La Commission du commerce international du Parlement européen votera une résolution sur la nouvelle politique d’investissement en mars-avril 2011. C’est une occasion à ne pas manquer pour faire entendre une autre voix et encourager une politique d’investissement équilibrée. Une politique qui ne se préoccupe pas seulement des droits des investisseurs ...
Au cours des dernières décennies, les états membres de l’UE ont signé plus de 1 200 « Traités bilatéraux d’investissement » (TBI ou BITs en anglais) visant à protéger leurs investisseurs actifs à l’étranger.
Les TBI accordent aux sociétés multinationales le droit de mettre en cause les législations sociales, environnementales et économiques des gouvernements si celles-ci sont susceptibles de porter atteinte à la rentabilité de leurs investissements. La plupart des TBI donnent à ces sociétés la possibilité de contourner les tribunaux domestiques et d’intenter des actions contre des États souverains devant des panels d’arbitrage internationaux. Depuis leurs débuts, les TBI ont coûté aux contribuables des millions d’euros en frais légaux et indemnisations. Ils entravent en outre la capacité des gouvernements à agir dans le meilleur intérêt de leurs citoyens, notamment en termes de politiques sociales et environnementales.
Nous avons actuellement une opportunité unique d’abandonner les politiques d’investissement en vigueur et de donner une priorité à l’intérêt public plutôt qu’aux bénéfices des entreprises.
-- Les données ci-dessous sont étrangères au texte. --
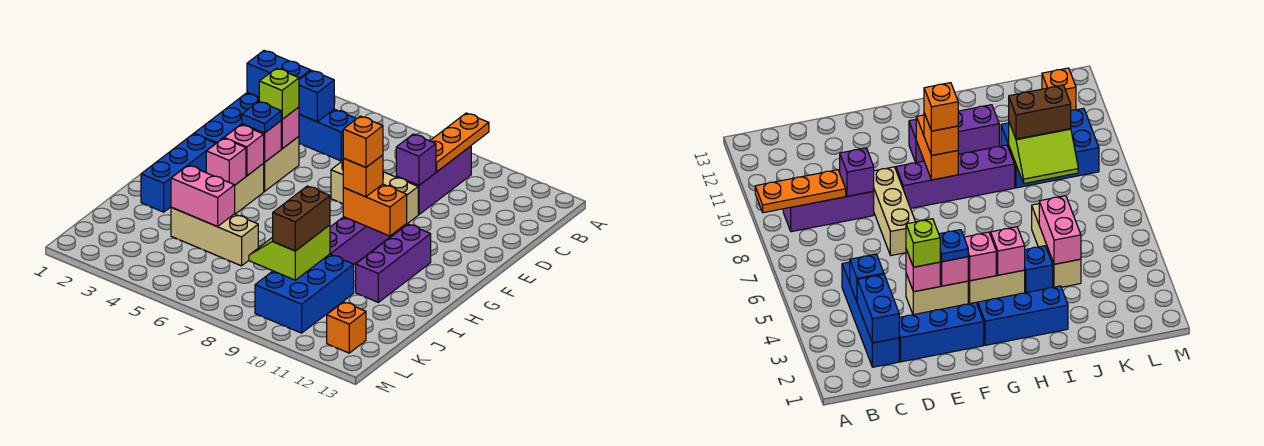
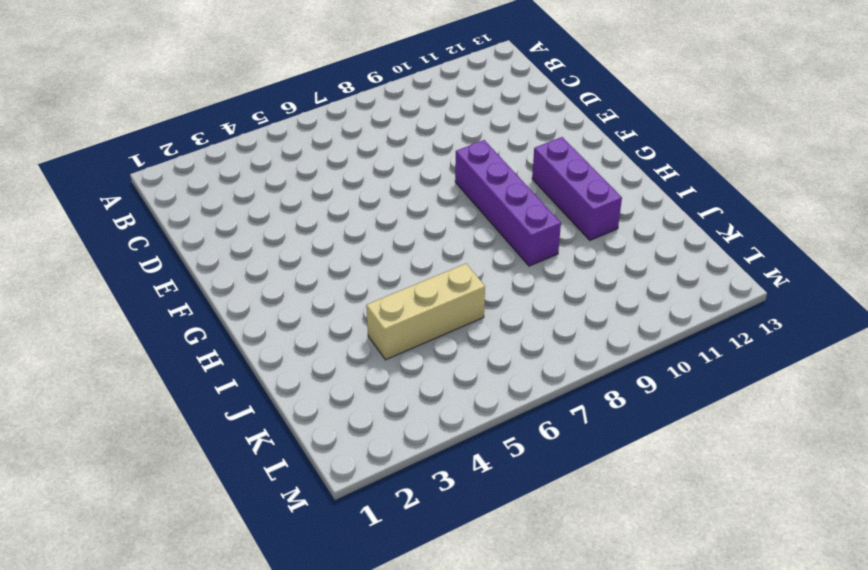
none -> purple brick B9:D9 level 1
none -> blue brick C2:C5 level 1
none -> blue brick D2:F2 level 1

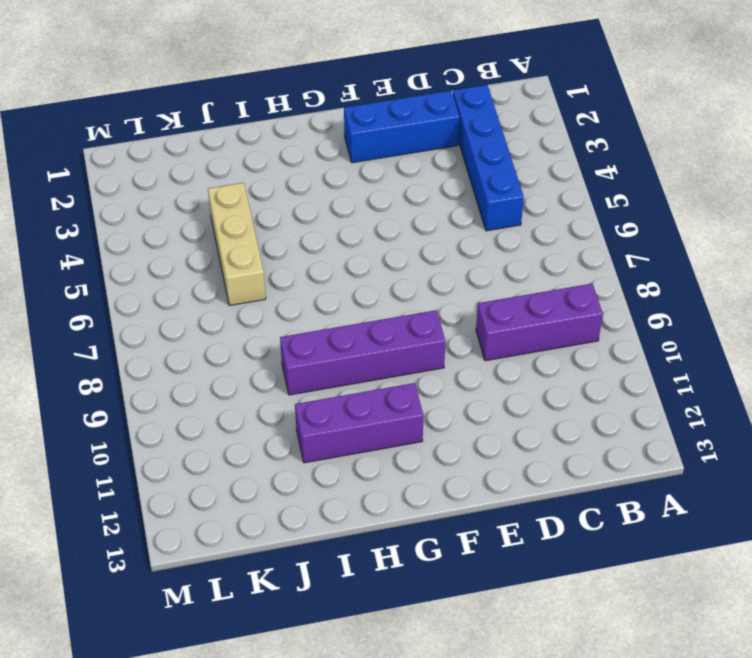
none -> tan brick E4:F4 level 1
none -> tan brick E7:E9 level 1
none -> blue brick G2:I2 level 1

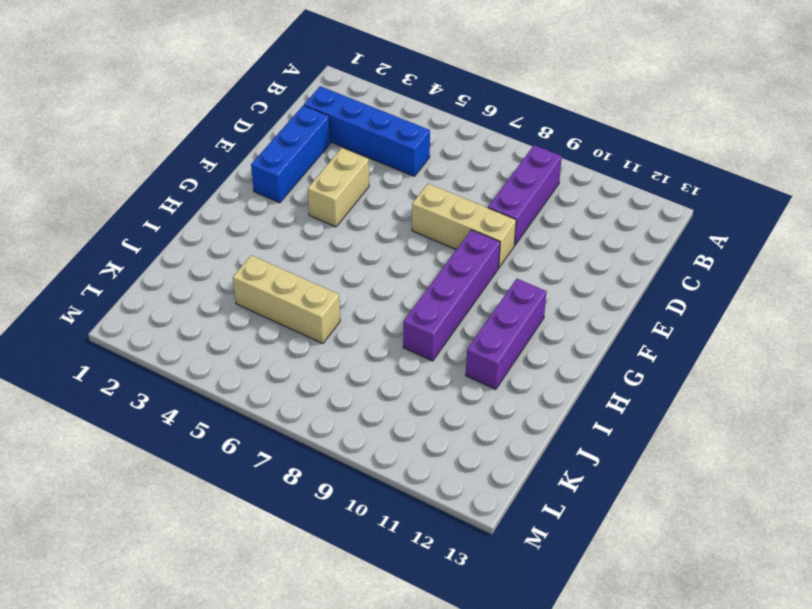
none -> blue brick G2:I2 level 1
none -> tan brick G4:H4 level 1
none -> blue brick I4 level 1

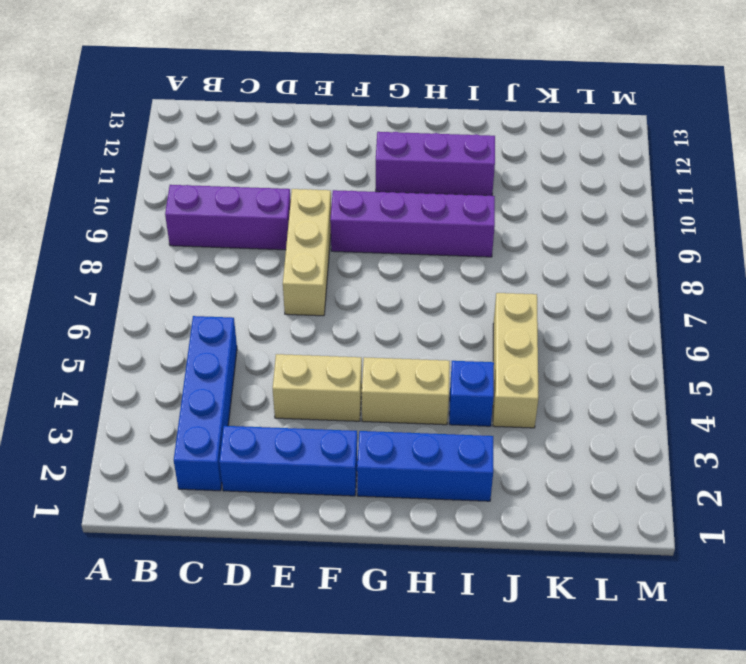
none -> blue brick J9:L10 level 1
none -> orange brick L12 level 1
none -> orange plate A9:C9 level 2

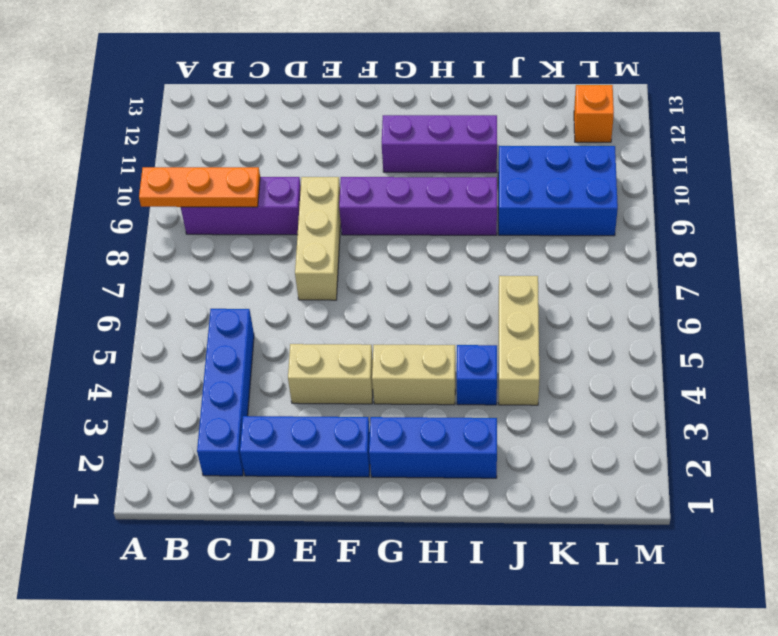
none -> blue brick C2:C3 level 2
none -> blue brick C4 level 2
none -> purple brick D9 level 2

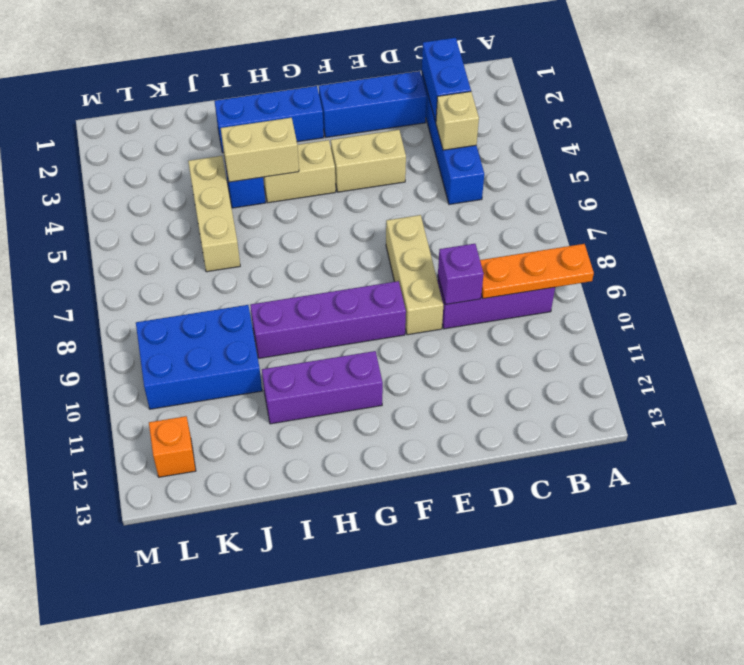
tan brick C4 level 2 -> blue brick C4 level 2
tan brick H4:I4 level 2 -> pink brick H4 level 2
none -> pink brick E4 level 2
none -> pink brick F4 level 2
none -> pink brick G4 level 2

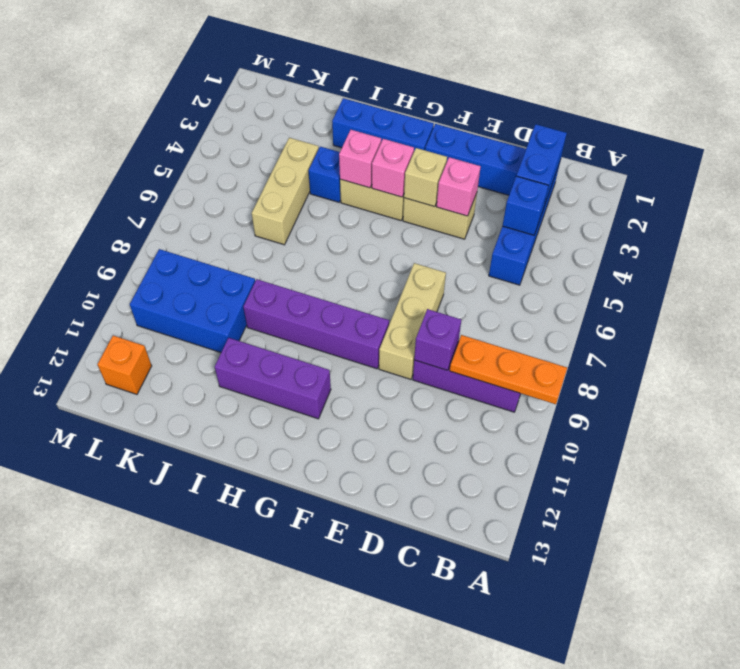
tan brick F4 level 2 -> pink brick F4 level 2
none -> orange brick G9:G10 level 2
none -> pink brick J4:J5 level 2
none -> lime slope J8:K9 level 2 top 9

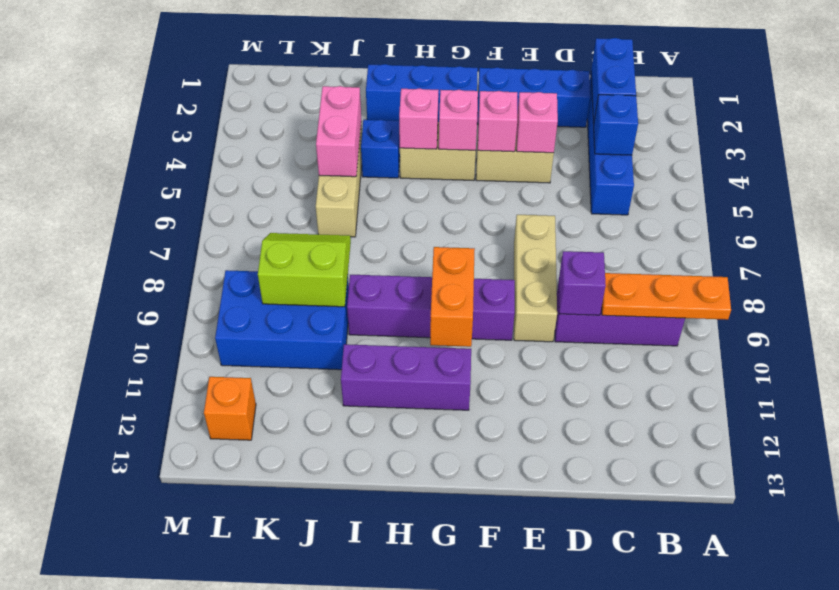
none -> lime brick E4 level 3
none -> blue plate F4 level 3
none -> orange brick G9 level 3

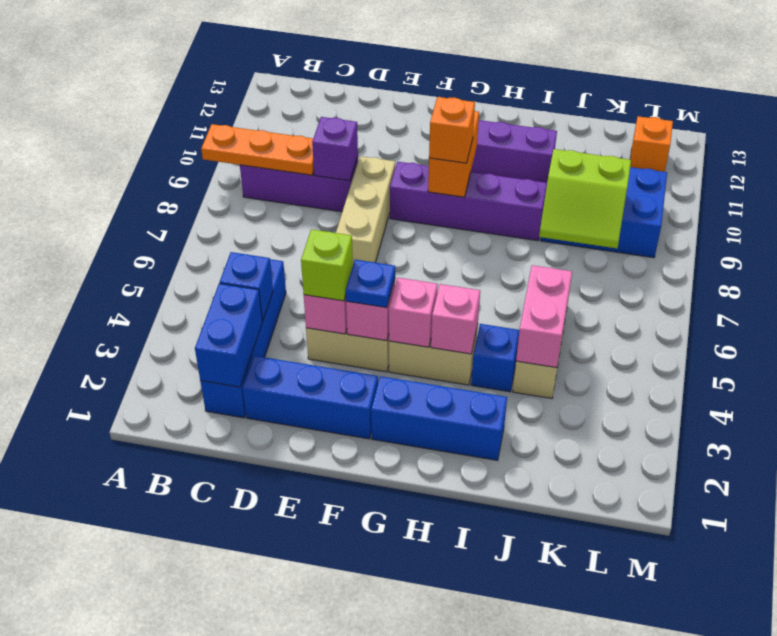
none -> brown brick J9:K9 level 3
none -> orange brick G9 level 4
Le Traité de Lisbonne a transféré les compétences en matière d’investissement étranger des 27 États membres vers l’Union Européenne. La Commission, le Conseil et le Parlement Européens discutent en ce moment du contenu et des orientations de la future politique d’investissement de l’UE. Notamment, la Commission du commerce international du Parlement votera une résolution sur la nouvelle politique d’investissement en mars-avril 2011. C’est une occasion à ne pas manquer pour les mouvements sociaux, les organisations de développement, de défense des droits humains et de l’environnement mais aussi pour les syndicats, de faire entendre leur voix et d’encourager une politique d’investissement équilibrée. Une politique qui ne se préoccupe pas seulement des droits des investisseurs mais leur demande des comptes et promeut et protège les intérêts publics, les droits humains et sociaux et un environnement durable.